Backlash: In response, Chinese Foreign Ministry spokeswoman Mao Ning accused Tokyo of crossing a red line and warned China will take "serious countermeasures" if Takaichi does not back down.
Pressure: China has already leaned into economic tools, telling tourists not to visit Japan, freezing moves to resume imports of Japanese seafood, and halting approvals for new Japanese films, while carefully keeping a bigger gun holstered so far—cutting rare-earth supplies to Japan.
Spin: Although, since then, Takaichi has shifted back to the safer wording used by recent Japanese PMs, saying that in any crisis "threatening Japan’s existence" the government would make a "comprehensive judgment" based on the specific situation, yet she pointedly refused to retract her earlier comment and insisted "the government’s stance remains consistent."

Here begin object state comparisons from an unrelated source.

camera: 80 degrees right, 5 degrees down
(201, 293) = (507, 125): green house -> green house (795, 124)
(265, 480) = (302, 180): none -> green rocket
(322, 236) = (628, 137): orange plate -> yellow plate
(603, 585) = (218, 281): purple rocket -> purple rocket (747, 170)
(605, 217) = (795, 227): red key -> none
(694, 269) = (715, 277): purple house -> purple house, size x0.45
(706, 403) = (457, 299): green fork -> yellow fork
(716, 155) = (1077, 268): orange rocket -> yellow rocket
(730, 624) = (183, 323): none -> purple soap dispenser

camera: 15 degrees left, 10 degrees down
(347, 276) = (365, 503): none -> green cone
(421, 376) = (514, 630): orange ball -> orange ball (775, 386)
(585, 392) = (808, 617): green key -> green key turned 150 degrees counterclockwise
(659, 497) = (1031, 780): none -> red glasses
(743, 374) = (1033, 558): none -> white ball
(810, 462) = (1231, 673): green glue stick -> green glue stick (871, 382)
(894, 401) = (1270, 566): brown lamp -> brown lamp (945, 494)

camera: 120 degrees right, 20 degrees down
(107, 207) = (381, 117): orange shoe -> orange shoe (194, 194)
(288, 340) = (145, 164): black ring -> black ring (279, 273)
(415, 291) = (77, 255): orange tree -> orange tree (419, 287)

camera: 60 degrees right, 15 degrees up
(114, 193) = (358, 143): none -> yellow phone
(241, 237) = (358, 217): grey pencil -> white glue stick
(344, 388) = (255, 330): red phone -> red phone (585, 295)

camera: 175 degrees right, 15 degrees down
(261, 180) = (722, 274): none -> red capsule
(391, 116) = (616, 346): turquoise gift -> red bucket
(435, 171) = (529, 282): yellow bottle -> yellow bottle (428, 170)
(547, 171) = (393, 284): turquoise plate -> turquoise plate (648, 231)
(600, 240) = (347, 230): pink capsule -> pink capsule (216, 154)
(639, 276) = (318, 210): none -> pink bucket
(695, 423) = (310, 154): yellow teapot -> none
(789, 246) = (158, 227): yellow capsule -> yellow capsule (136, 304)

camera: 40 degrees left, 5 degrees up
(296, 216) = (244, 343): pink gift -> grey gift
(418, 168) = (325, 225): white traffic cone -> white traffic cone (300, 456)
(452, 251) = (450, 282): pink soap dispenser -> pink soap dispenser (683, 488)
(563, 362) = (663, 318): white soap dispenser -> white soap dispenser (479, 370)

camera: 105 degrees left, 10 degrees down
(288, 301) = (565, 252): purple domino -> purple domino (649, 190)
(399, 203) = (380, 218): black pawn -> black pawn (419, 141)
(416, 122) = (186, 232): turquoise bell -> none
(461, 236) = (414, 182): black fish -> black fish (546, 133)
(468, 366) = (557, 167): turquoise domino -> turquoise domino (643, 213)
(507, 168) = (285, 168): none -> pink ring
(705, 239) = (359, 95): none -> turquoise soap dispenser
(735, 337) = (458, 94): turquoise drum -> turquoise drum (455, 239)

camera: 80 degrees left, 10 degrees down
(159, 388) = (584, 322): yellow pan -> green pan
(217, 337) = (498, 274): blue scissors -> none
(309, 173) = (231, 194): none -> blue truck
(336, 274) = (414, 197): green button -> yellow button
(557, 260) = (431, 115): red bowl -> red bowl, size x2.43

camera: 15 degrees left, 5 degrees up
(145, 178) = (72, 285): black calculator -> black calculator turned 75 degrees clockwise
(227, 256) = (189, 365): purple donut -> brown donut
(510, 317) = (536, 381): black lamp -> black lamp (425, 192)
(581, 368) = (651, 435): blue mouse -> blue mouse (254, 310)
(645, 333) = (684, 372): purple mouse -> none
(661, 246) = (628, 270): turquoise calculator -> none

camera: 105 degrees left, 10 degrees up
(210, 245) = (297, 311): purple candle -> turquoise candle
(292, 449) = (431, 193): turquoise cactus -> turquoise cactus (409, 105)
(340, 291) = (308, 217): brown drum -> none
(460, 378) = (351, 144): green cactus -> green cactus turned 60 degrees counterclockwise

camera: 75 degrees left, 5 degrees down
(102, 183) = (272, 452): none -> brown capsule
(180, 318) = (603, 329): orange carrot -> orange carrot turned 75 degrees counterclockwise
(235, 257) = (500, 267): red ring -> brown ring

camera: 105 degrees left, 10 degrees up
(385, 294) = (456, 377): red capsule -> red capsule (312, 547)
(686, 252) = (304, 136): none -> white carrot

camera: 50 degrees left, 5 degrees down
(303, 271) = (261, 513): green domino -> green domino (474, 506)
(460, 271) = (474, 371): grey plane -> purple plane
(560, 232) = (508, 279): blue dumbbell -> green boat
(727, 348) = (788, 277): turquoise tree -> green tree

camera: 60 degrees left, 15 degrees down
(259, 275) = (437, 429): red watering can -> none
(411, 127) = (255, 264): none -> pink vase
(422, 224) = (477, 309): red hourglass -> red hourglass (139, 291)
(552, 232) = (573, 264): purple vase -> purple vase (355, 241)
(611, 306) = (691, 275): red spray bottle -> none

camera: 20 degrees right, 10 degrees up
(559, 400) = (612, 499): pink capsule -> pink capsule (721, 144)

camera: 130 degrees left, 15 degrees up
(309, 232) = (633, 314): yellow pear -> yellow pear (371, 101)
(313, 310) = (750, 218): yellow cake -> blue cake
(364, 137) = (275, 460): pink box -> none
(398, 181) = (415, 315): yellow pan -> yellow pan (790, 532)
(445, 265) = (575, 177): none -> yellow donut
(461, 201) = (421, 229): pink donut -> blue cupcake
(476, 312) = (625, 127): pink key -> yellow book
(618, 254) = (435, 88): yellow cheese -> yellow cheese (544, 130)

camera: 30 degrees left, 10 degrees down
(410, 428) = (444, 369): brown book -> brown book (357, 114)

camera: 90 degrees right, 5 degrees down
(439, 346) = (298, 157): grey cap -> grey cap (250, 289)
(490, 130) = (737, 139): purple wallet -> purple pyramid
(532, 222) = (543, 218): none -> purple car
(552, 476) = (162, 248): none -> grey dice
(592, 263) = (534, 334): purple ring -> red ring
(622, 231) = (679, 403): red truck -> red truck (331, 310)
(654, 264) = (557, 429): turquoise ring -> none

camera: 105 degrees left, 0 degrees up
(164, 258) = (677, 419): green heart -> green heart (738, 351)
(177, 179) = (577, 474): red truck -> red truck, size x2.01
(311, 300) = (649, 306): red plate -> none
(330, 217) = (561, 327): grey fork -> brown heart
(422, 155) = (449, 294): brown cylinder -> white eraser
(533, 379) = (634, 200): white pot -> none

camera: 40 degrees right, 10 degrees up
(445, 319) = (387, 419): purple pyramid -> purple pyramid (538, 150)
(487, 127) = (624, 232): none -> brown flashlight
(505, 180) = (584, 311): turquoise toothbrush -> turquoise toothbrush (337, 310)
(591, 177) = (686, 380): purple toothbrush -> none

Posture: Tokyo is pairing firm language with visible defense moves. Defense Minister Shinjiro Koizumi is set to tour bases on Yonaguni, Ishigaki, and Miyako islands on November 22–23, with Yonaguni sitting roughly 100km (62 miles) from Taiwan.

🇨🇳🇺🇸 CHINA/US
Quiet Talks in Hawaii

The U.S. and Chinese militaries just wrapped up three days of maritime security talks in Hawaii, described by Beijing as "frank and constructive."
Setting: Working-level delegations met from November 18 to 20 in Hawaii under the long-running Military Maritime Consultative Agreement, which exists specifically to stop encounters at sea and in the air from spiraling into something ugly.
Tone: China’s navy said both sides traded candid views on the current maritime and air security picture between the two countries, framing the conversations as professional and practical.
Complaint: However, it wasn't all warm and fuzzy. Beijing used the meeting to slam U.S. transits in the Taiwan Strait and freedom-of-navigation operations in the South China Sea, areas the U.S. and Taiwan regard as international waters (high seas/EEZ), which China disputes (asserting sovereignty or jurisdiction).
Nuts-and-bolts: Officers reportedly walked through “typical cases” of recent ship and aircraft encounters, trying to nail down safer behavior for front-line crews so that the next close pass or radar lock does not require a hotline call in the middle of the night.
Backdrop: The session follows an April MMCA meeting and a recent sit-down in which U.S. War Secretary Pete Hegseth warned Chinese Defense Minister Dong Jun about rising Chinese activity near Taiwan, even as Washington pushes for more routine military communication channels. A follow-up MMCA gathering is already penciled in for 2026.
📌 Context: After several years of near-miss incidents and frozen hotlines, both governments are cautiously rebooting military contacts to manage rivalry in the South China Sea and around Taiwan without letting a random ship encounter decide the next big crisis (hopefully).